DEIXEM HELENA
Uma época. Permanecemos quietos
em nossos lares, tentando sossegar a alma diuturnamente atingida pelas
vicissitudes do caos sociológico de relações. Eis que, inadvertidamente,
aparece alguém em nome de sua boa ação, ingenuamente imbuído da mais nobre
tentativa em complementar-nos, como se amputados fossemos. O mundo ideal é par,
junto, casal, estabelece vínculos como condição de sobrevivência. Mãos dadas, a
emblemática imagem que sela a modernidade dos relacionamentos felizes na
cidade. Alguém sozinho, milhas distante do padrão contido na cartilha dos
cupidos sem asa nem noção, está completamente às margens da sociedade
modelo. É um ser afastado, deveras rude, idiota talvez, sobre o qual deve
recair todo e qualquer preconceito. Seu destino: o banimento. Só há uma
salvação que o permita inserir-se novamente no seio comunitário, a união com
alguém. Não importa quem seja, como seja ou qual a razão de ser disso. O que
interessa, são os dois, determinados matematicamente.

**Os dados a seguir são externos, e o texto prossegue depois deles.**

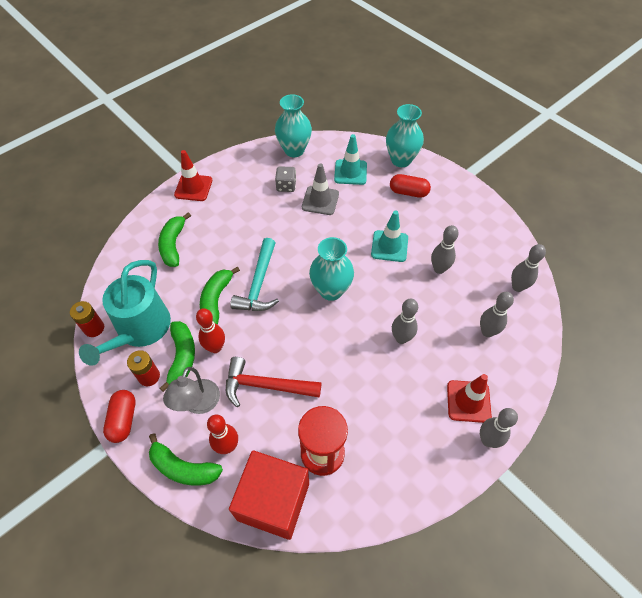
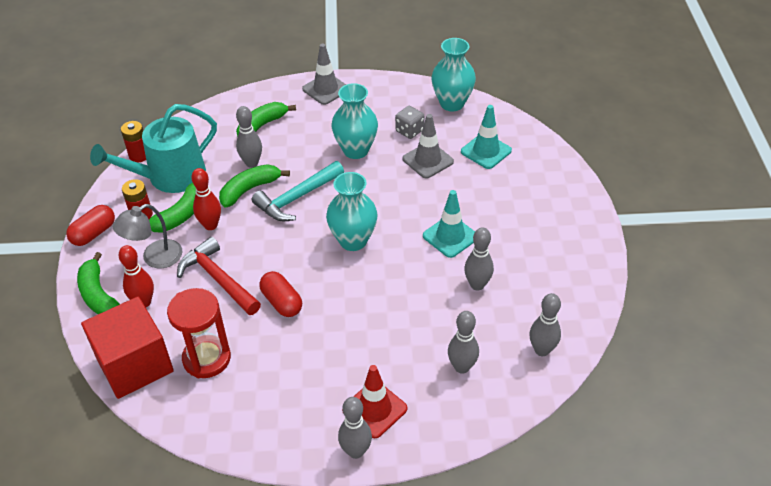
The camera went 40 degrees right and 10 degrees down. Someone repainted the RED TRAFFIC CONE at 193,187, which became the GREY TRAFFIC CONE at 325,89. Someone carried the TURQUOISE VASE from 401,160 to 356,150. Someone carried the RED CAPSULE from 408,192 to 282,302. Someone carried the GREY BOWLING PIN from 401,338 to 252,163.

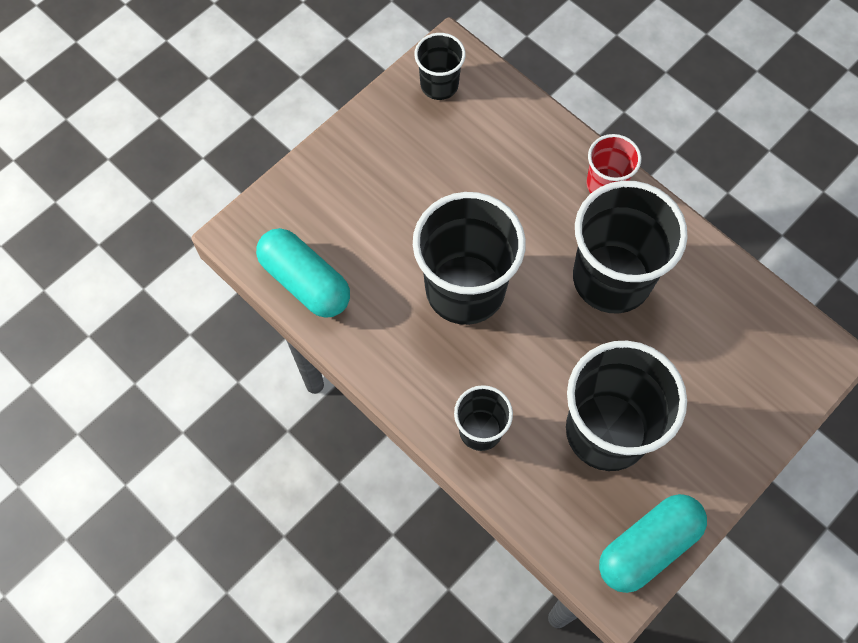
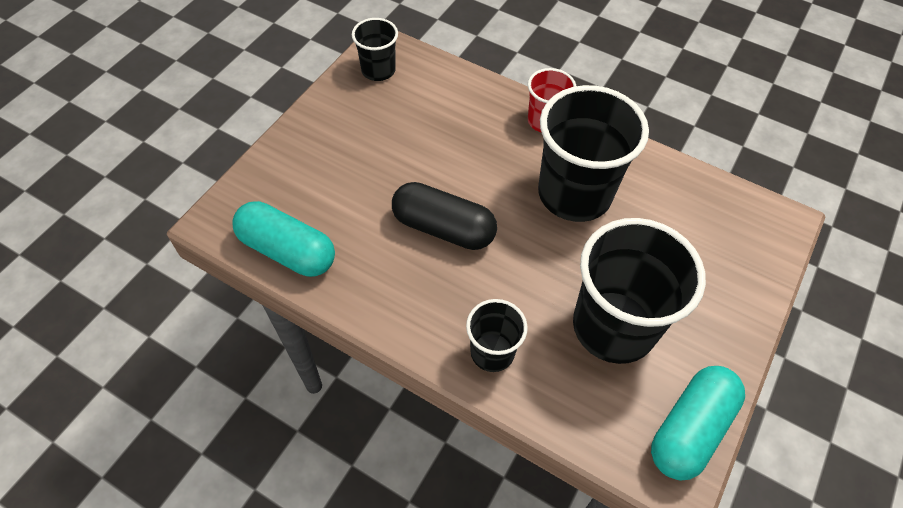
The camera went 15 degrees left and 10 degrees down. Someone swapped the BLACK CUP at 465,289 for the BLACK CAPSULE at 443,228.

Aquilo que os une, fica
em terceiro plano. O que não se admite, é a solidão. Sim, todos os sozinhos são
solitários, pois não amam ninguém, não gostam de nada e fazem jus ao seu
recolhimento afetivo. Gente estranha, cheia de defeitos, deve ter suas parcas qualidades
dirimidas ante a simples escolha de refugiar-se neste enorme planeta tão cheio de
possibilidades. Erro grosseiro, a ser reparado antes que a morte apareça como
troféu de merecimento. Para tanto, preceitos religiosos indicam o caminho, a
ser traçado na base de dádivas, ofertas e doações, de tudo aquilo que se possa
ter, inclusive alienar sentimentos... A mulher, complementação do homem
e vice-versa. Diante disso, as pessoas apresentam uns aos outros, torcendo para
que dê certo, ignorando que em considerável número de casos, as consequências
não passam de meras conveniências, as quais são oficializadas mas não assumidas publicamente. Juntos na praça, no shopping, nos
restaurantes e no baile horizontal dos suores. Distantes nas perspectivas... Oh mundo de Homero,
transformando os sujeitos em embalagens casadas de produtos de naturezas completamente
diferentes. O braço é colocado à disposição, para ser torcido a qualquer
momento de dificuldade, conflito de vontades ou decisão. Na sequência, os
outros membros. Depois disso, os órgãos internos, até culminar com a alma. A
submissão como regra, evitando desgastar mais o que já nasceu de atrito, forçando aquilo
que deveria ocorre naturalmente. Única exceção, faz-se ao amor verdadeiro, pois
deste não se fala e nada se escreve, apenas se vive, o que é plenamente
louvável e deve ser substancialmente reconhecido. O resto, é especulação
travestida de amor, um amor inventado, supletivo, falso. Fantasias velhas,
rasgadas e démodé, que alguns usam querendo demonstrar estabilidade, bons
tempos e, claro, a tal felicidade. Aparências, nada além. Na próxima,
desligarei a luz. Assim, ninguém perceberá que estou aqui, tranquilo em meu lugar.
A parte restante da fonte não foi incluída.